Hera orangnya lebih ceria, tapi sikapnya kadang lebih jahat dari Dursasana dari film Mahabrata. Sedang Hana yang pendiam dan wajah yang dingin nyaris tanpa emosi, memiliki sikap yang lebih lembut dari warna pink pastel mainan Hello Kitty. Tetap saja, jika sedang begini, mereka lebih mirip dua kuda nil rebutan betina.

Jadi, Misca berpindah rencana, ia cari-cari ponselnya untuk menelepon Brian, mungkin polisi juga perlu. Atau, ia sebaiknya mengaktifkan video dan mengambil gambar mereka. Untuk ditertawakan bersama Carol, mungkin di unggah ke Enstagram.
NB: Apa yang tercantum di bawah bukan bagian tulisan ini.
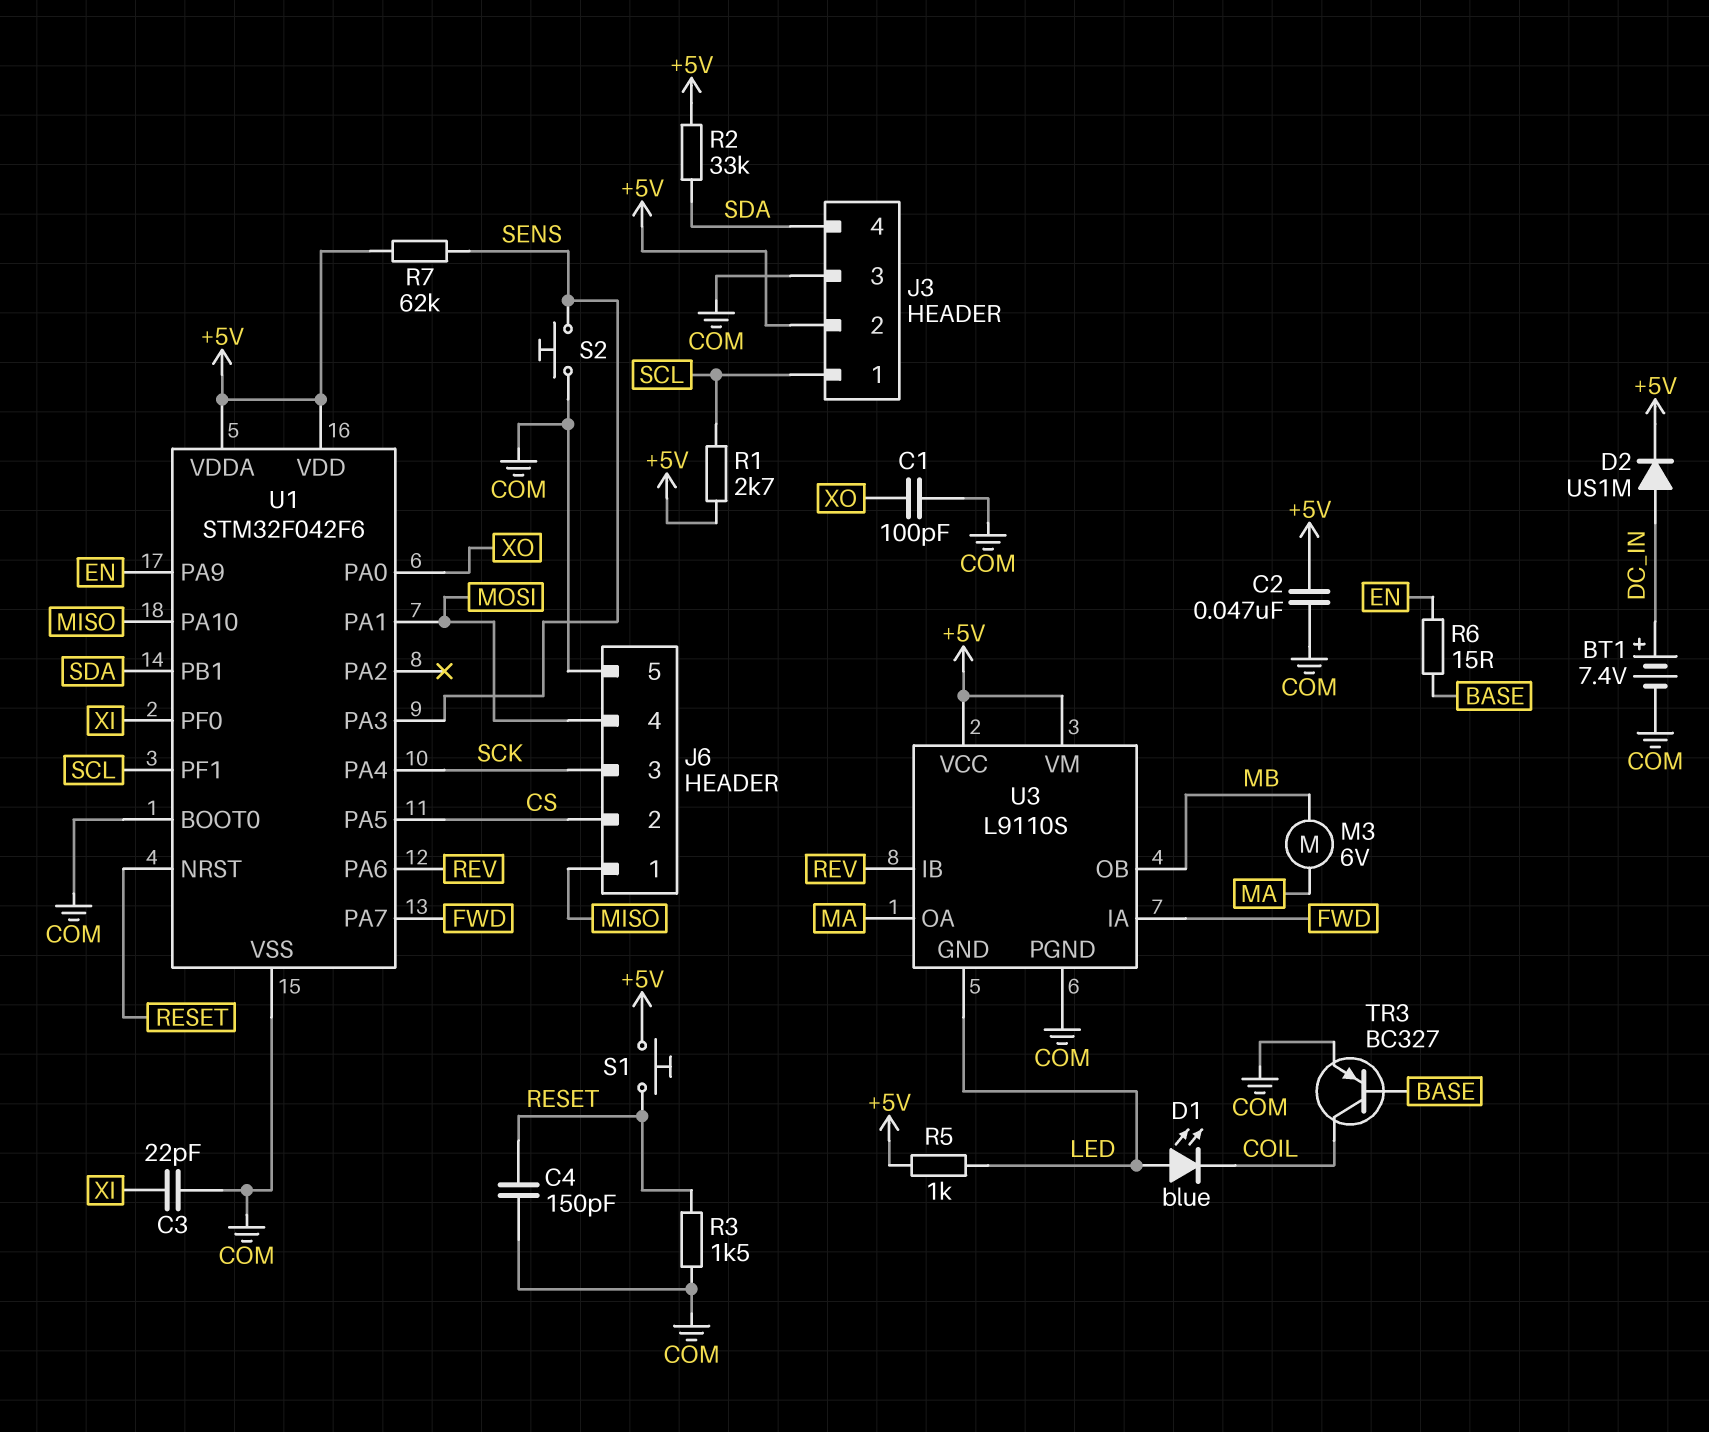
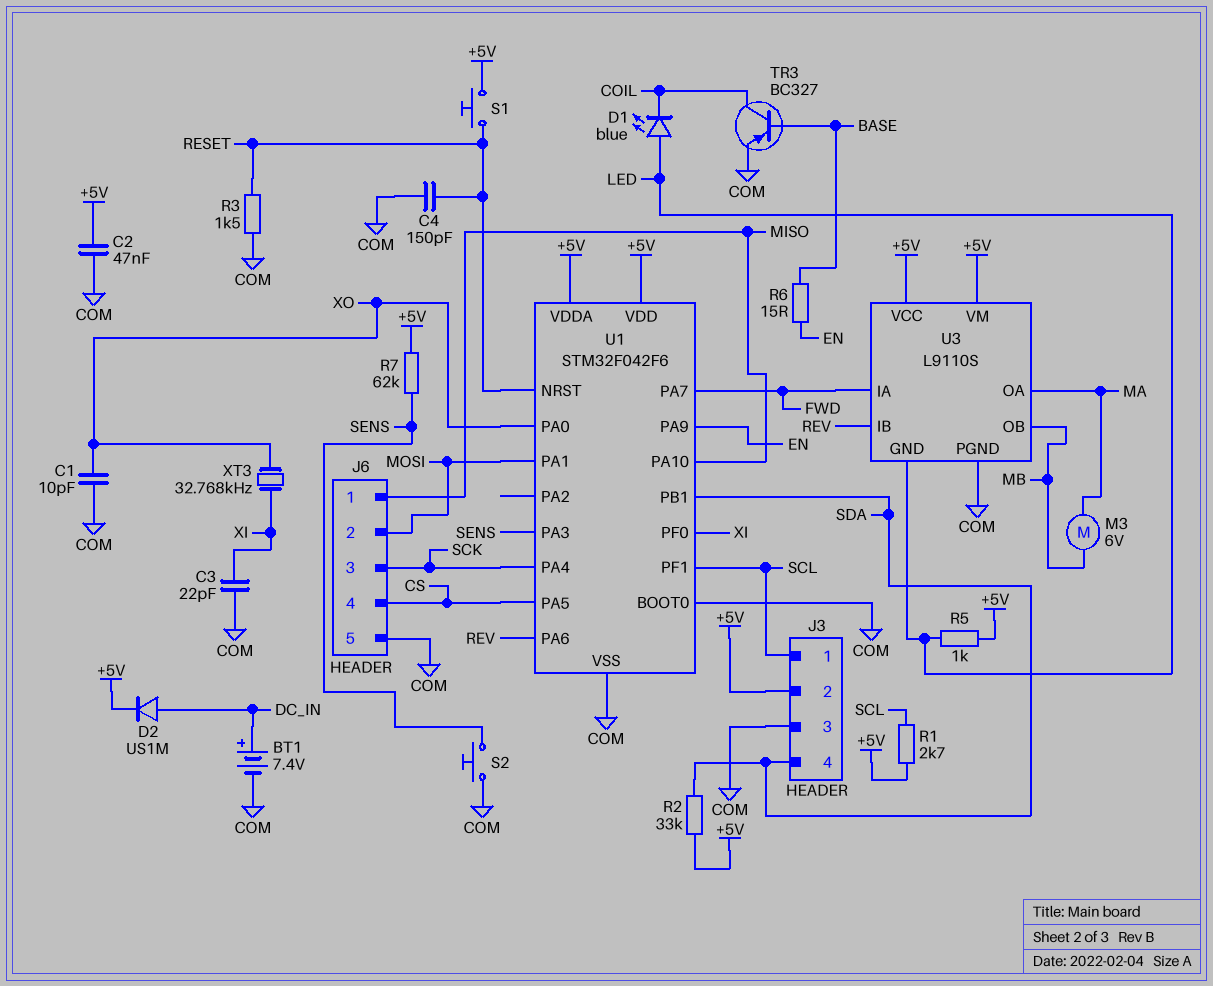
C1: 100pF (COM, XO) -> 10pF (COM, XO)
J6 pin 2: CS -> MOSI
J6 pin 4: MOSI -> CS
XT3: none -> 32.768kHz (XI, XO)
Diberi waktu sebentar, Hera berdiri, menggapai sekotak tissue dari bedside table-nya. Ia bersihkan wajahnya yang lembab, sedikit darah dari bagian dalam bibir bawahnya yang tak sengaja tergigit.
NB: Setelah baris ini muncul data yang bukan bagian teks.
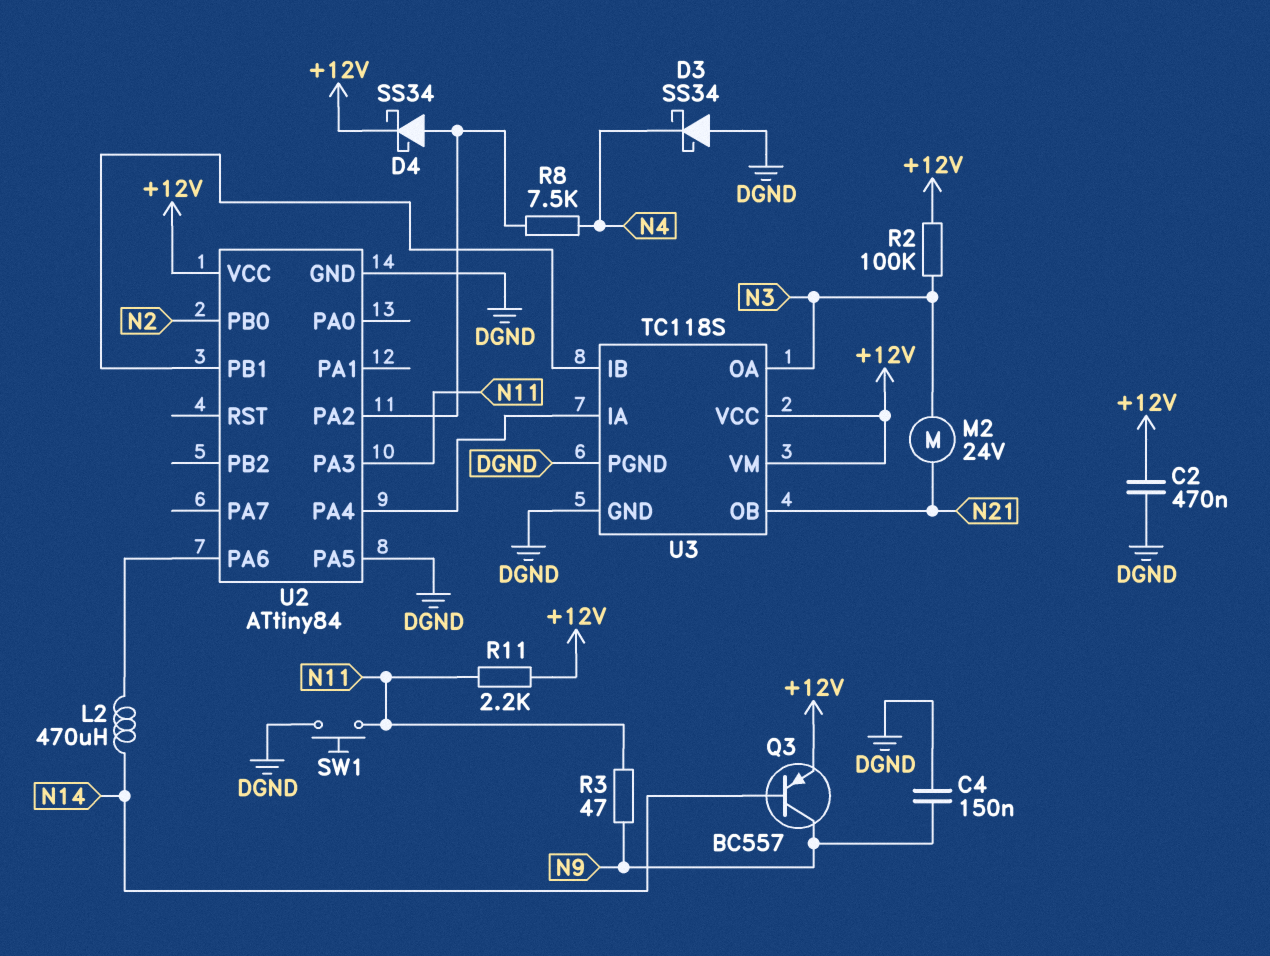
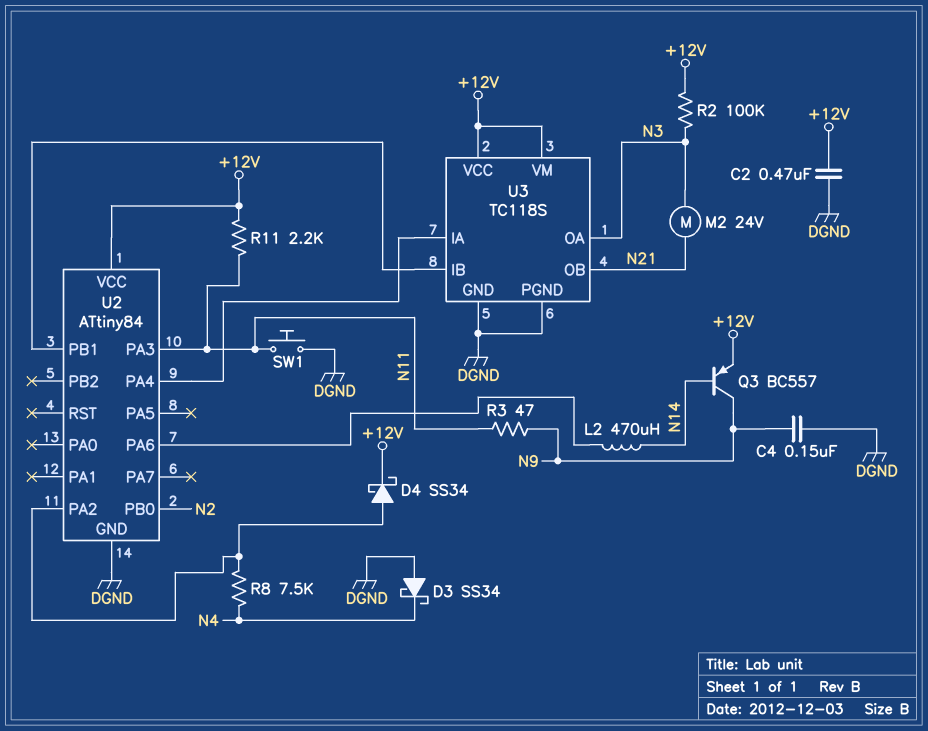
U2 pin PA5: DGND -> none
"Apa-apaan ini Hana? Sudah lupa kamu cara memberi salam?" tanya Hera, bersikap setenang mungkin. Sebab mungkin keributan ini sudah membuat Carol dan Brian yang menginap di kamar sebelah terbangun dari mabuknya dan sebentar lagi akan menghambur masuk kamar dengan alat pemadam kebakaran.

Hana mengambil ponselnya, menunjukkan pada Hera. Hera menengok. Tapi diam saja. Wajahnya kaget, tapi tak disampaikan sepenuhnya.

Misca yang selalu penasaran mendekat, gadis itu memberanikan diri mengintip.

"Kamu meniduri Hope del Faith, Hana?" Misca kaget luar biasa. Dipandanginya Hana dengan mata yang melotot tak percaya.

Carol yang baru saja sampai jadi tercekat. Kepalanya sampai pening. "Hana? Benarkah itu?" Sedetik ia salah fokus pada keberadaan Misca. Tapi, tak sempat menyapa.

Mendengar suara Carol, Hana langsung menoleh. Hana tak sempat mengucapkan jawaban apa pun, karena Carol keburu pergi. Lalu ia kembali pada Hera, dengan kemarahan yang lebih besar dari sebelumnya. Tapi ia tidak tahu kenapa. "Kamu jelaskan ini padaku, pada Misca dan teman-temanmu!" tuntut Hana pada Hera. Misca makin terperanjat.

"Siapa yang memberimu gambar bohong itu?" Hera menyembunyikan khawatir di balik tubuhnya yang setengah telanjang.

"Kamu sudah terlalu banyak berbohong. Sekarang semua orang di Arena sudah punya foto ini. Aku tidak akan mereka bebaskan semudah itu!" Hana ingin menjelaskan dengan detail. Ia hanya tak tahu harus mulai dari mana. "Pokoknya kamu jelaskan kekacauan ini sekarang!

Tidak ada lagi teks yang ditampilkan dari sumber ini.